Там их ожидало очередное разочарование — дом был заперт, Жаккар исчез, и только лохматый коричневый пёс встретил нежданных гостей жалобным воем. Леон заметил, что пёс выглядит напуганным, прижимает уши и даже не пытается казаться злобным перед незнакомцами, о чём тут же сказал Эжени.
— Собаки, как и лошади, чуют нечистую силу. Если Жаккар воскрешал у себя в доме мертвеца, это должно было напугать пса — даже если мертвец потом сбежал.
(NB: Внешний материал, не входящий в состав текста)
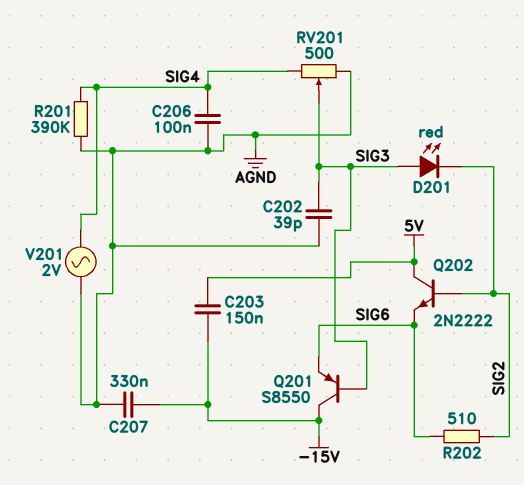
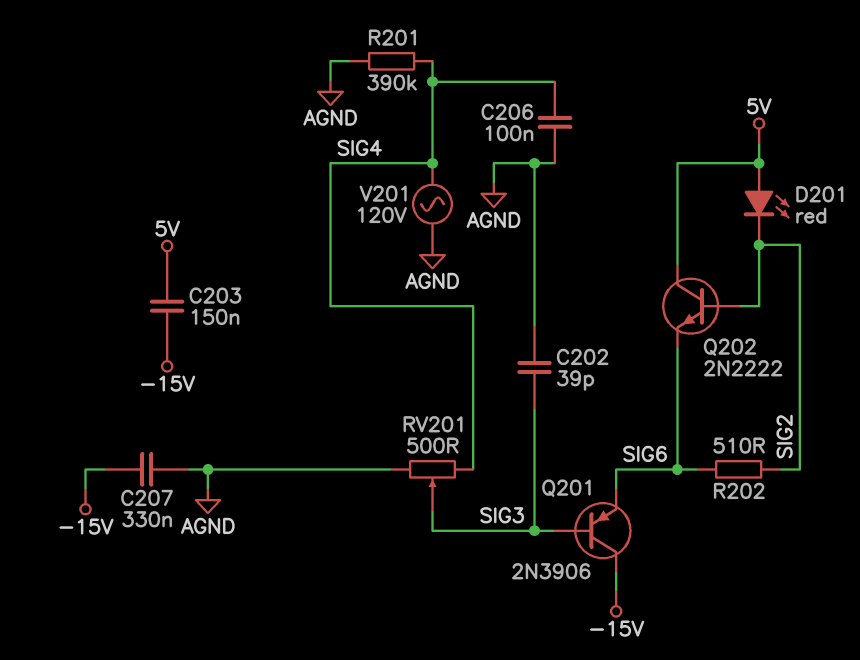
D201: LED red (A SIG3, K SIG2) -> LED red (A 5V, K SIG2)
Q201: PNP S8550 (B SIG3, C -15V, E SIG6) -> PNP 2N3906 (B SIG3, C -15V, E SIG6)
V201: AC 2V (AGND, SIG4) -> AC 120V (AGND, SIG4)

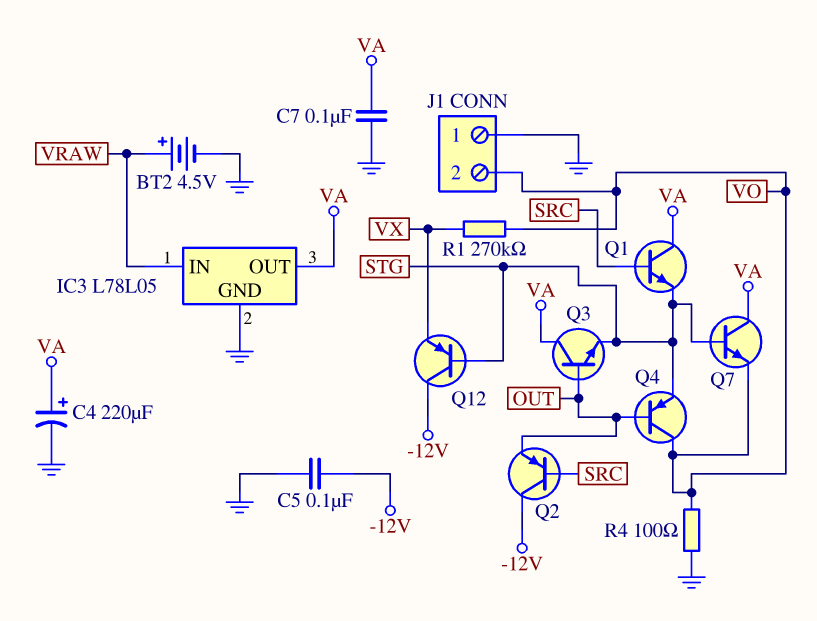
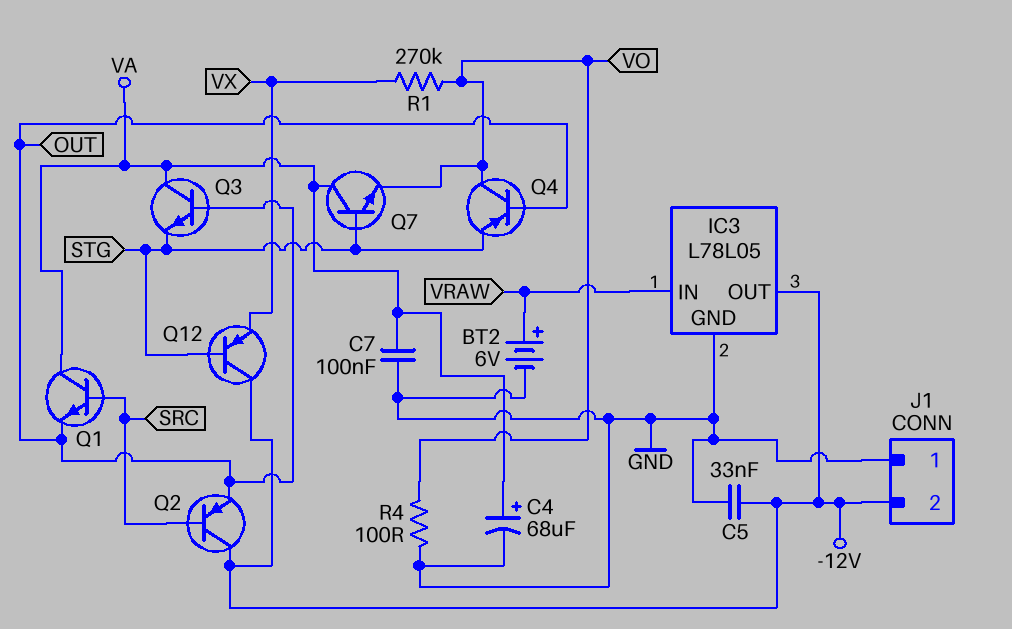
BT2: 4.5V (plus VRAW, minus GND) -> 6V (plus VRAW, minus GND)
C4: 220uF (plus VA, minus GND) -> 68uF (plus VA, minus GND)
C5: 100nF (-12V, GND) -> 33nF (-12V, GND)
IC3 pin OUT: VA -> -12V
J1 pin 2: VO -> -12V
Q1: NPN (B SRC, C VA, E STG) -> NPN (B SRC, C VA, E OUT)

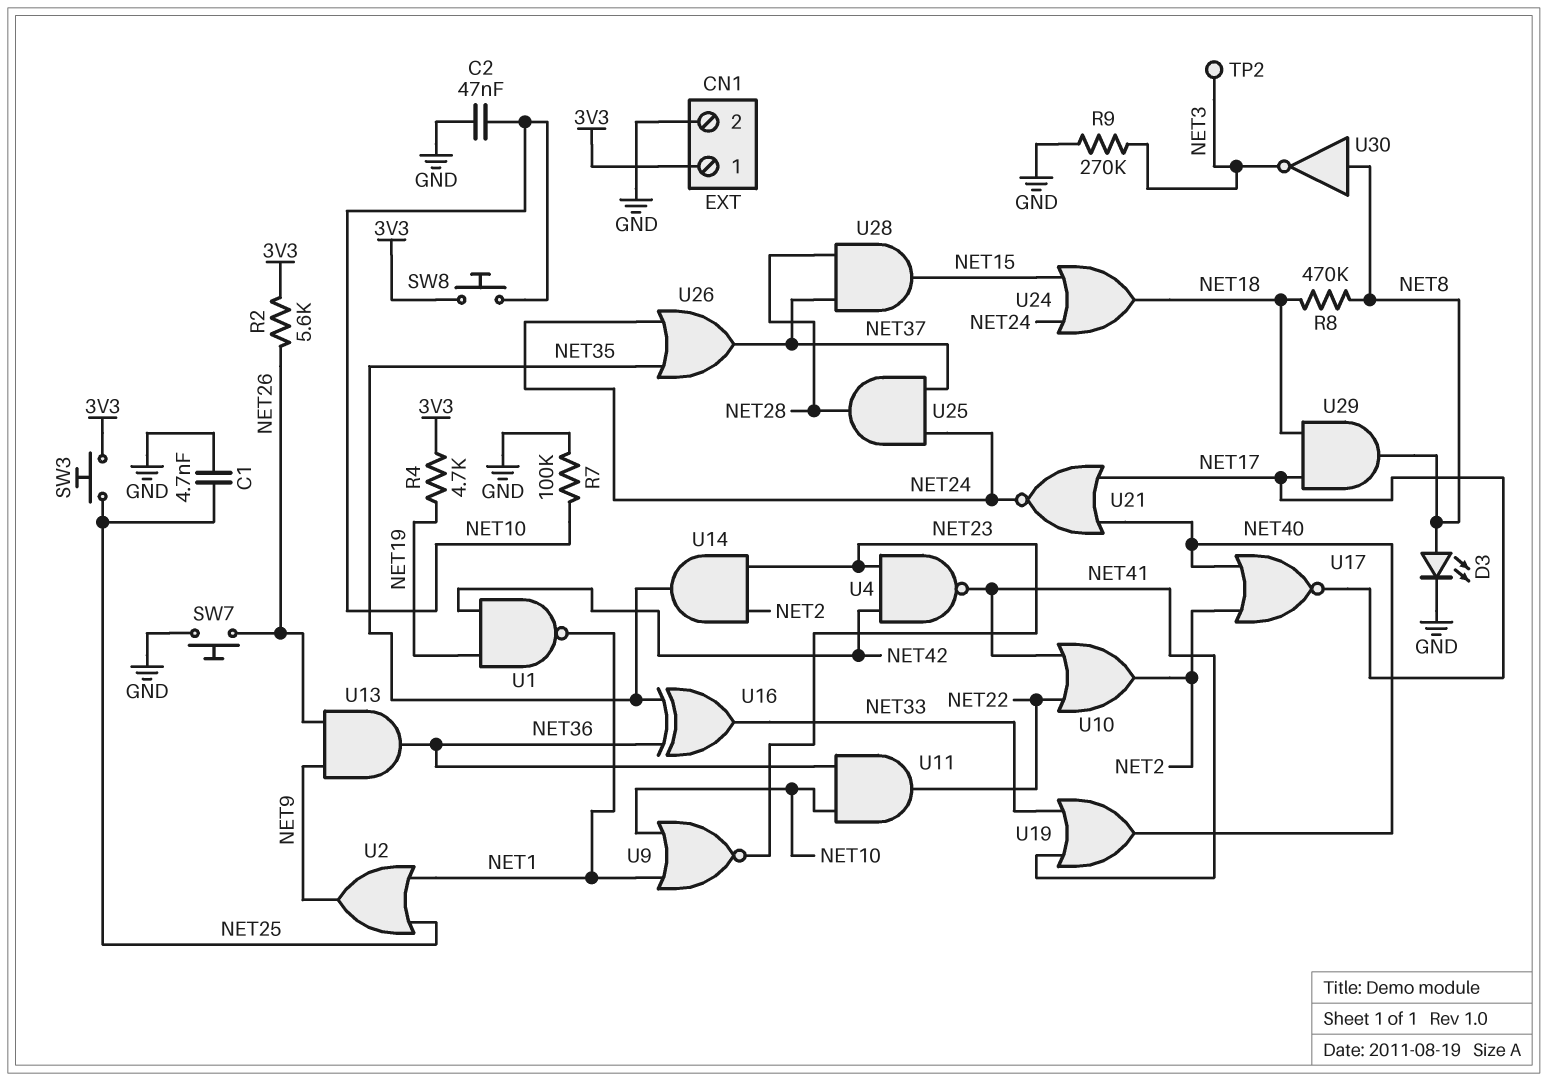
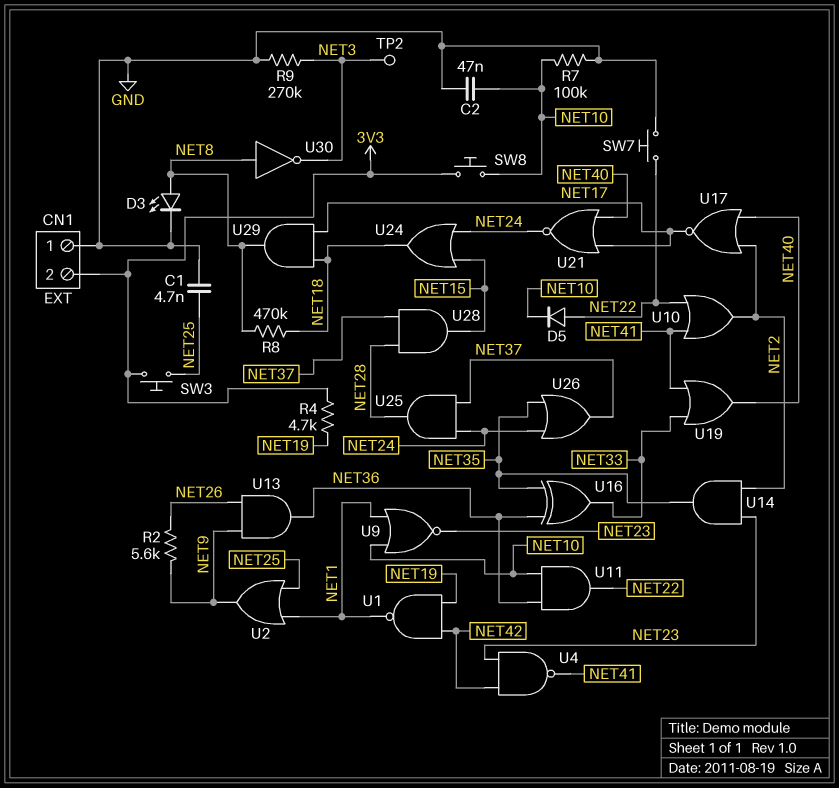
CN1 pin 1: 3V3 -> GND
CN1 pin 2: GND -> 3V3
D5: none -> diode (A NET22, K NET10)
R2: 5.6k (3V3, NET26) -> 5.6k (NET9, NET26)
SW7: button (GND, NET26) -> button (GND, NET22)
Эжени кивнула — она была по-прежнему бледна, а губы её сжались в одну тонкую линию.
— Думаю, сразу после нашего ухода Жаккар пошёл в лес — искать воскрешённого сына. Помните, он всё время твердил: «Он вернётся, непременно вернётся»? Теперь понятно, откуда должен был вернуться Натаниэль! Возможно, отец как-то пытался приманить его мясом или кровью чёрного петуха, но мертвец, похоже, предпочитает не птичью кровь, — она вздрогнула.
— Хорошо, что Жаккар, в отличие от Жиля Тома, совершенно не умеет лгать, — Леон кивнул в сторону опустевшего дома и жалобно скулящего пса. — Мы сразу поняли, что с ним что-то не так… Куда теперь? Будем обыскивать лес? Или поедем к Лауре Клеман? Если Натаниэль и правда так сильно её любил, что его и после смерти тянет к ней, то он может ошиваться у её дома, как делал это прошлой ночью.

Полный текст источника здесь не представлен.